É professor de música e tornou-se artista de rua no Centro Histórico do Porto, quando o confinamento, que a pandemia provocou, fechou as escolas. Por isto, ouvi música clássica enquanto caminhava e acabámos a conversar sobre regulamentação da arte de rua. Disse-me que não existe, como existe noutros paísese que a polícia pode apreender o material e fazer um auto de ocupação ilegal do espaço público. Acontece quando moradores e comerciantes se queixam do som alto dos amplificadores, das entradas bloqueadas por performances e dos conflitos acessos entre artistas de rua – por um lugar melhor na rua. 

Durante esta conversa, as ruas retomavam o movimento e a cultura – e não tinham que ser só trotinetas, tuk-tuks, autocarros descapotáveis e guias de sardinhas penduradas; e uma notícia do PÚBLICO sobre os e as artistas de rua informava que, em 2019/2020, se iniciou e se terminou a primeira tentativa para a sua organização (Associação no Porto, Sindicato em Lisboa); estes e estas não se conheciam (quem são? quantos são? o que fazem? o que precisam?); e a regulamentação existente passava pela vontade da política local (sabe-se lá com que intenções) pelo licenciamento administrativo de ocupação do espaço público (como se a arte fosse ocupação) e por “um código de conduta informal” entre os e as artistas de rua (como se, numa democracia e num Estado de direito, a conduta informal pudesse ser regulamento ou “código”). 
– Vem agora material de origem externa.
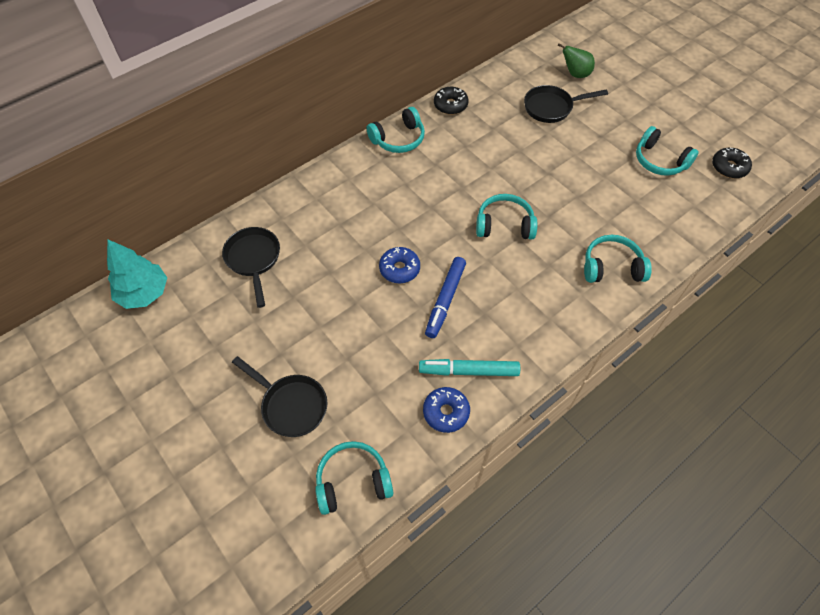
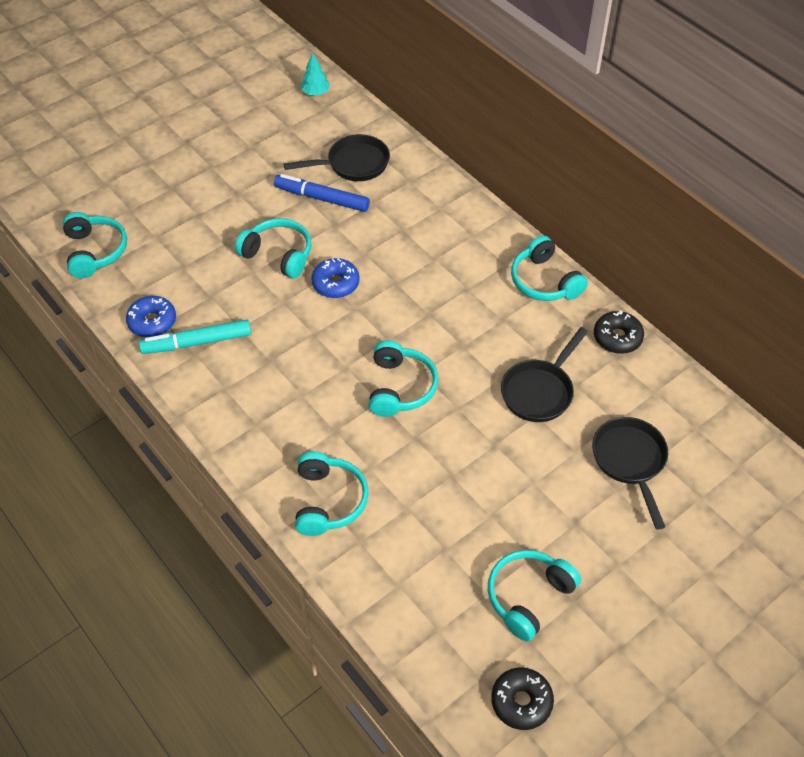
camera: 90 degrees right, 5 degrees down
(144, 293) = (315, 92): turquoise tree -> turquoise tree, size x0.54
(291, 405) = (179, 204): black pan -> black pan (539, 391)
(364, 313) = (278, 255): none -> turquoise headphones
(445, 300) = (290, 324): blue marker -> blue marker (322, 198)
(468, 371) = (197, 342): turquoise marker -> turquoise marker turned 105 degrees counterclockwise
(575, 74) = (715, 503): green pear -> none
Quanto a mim, parado é quando viajo mais. Ouvir música clássica numa rua do Porto, fez-me perguntar se, enquanto ficámos em casa, não perdemos uma oportunidade (mais tempo livre) para organizar a arte de rua no quadro de uma democracia e um Estado de direito, isto é: escrever manifestos, regulamentos e estatutos; fazer inquéritos e levantamentos; estudar e contactar outras associações mundiais; telefonemas, reuniões online emails. Enfim, todo esse trabalho burocrático que é fácil criticar, mas que permite organizar a vida colectiva numa democracia e num Estado de direito. Perdida esta oportunidade, não terá sido ela oferecida a quem a usará quando a arte de rua se tornar um problema (em vez da solução), quando for preciso regulamentá-la, em vez de a organizar, colectiva e solidariamente? 

Fez-me, ainda, perguntar por que razões a street art e o busking têm de ter estatutos políticos diferentes? Por que razões uma é marginal e a outra é “turística”? Uma é movimento social e cultural e a outra é uma ocupação e animação do espaço público? Reconhecendo as suas diferenças (isto é, as suas singularidades), ambas humanizam a cidade e os cidadãos e as cidadãs, dando-lhes a diversão e a diversidade que emancipa os sentidos e os sentimentos, atinge as emoções e provoca as razões. Street art busking, como expressões de arte urbana, tornam as cidades lugares de vida, onde é mais fácil caminhar, ler num jardim público, conversar numa praça, consumir pintura, música, literatura, malabarismo... Enfim, onde é mais fácil ultrapassar as dicotomias entre a razão, a emoção e a espiritualidade. 

Depois de quase dois anos a queixarmo-nos por ter de ficar em casa, devíamos, também todos e todas, sair para a rua para produzir ou consumir street art busking; devíamos reclamar o estatuto político para estas expressões de arte e de cultura urbana; devíamos exigir que se organizem colectivamente, salvaguardando as suas singularidades e distinções; e devíamos mandar os e as artistas para a rua e construir ruas para os e as artistas.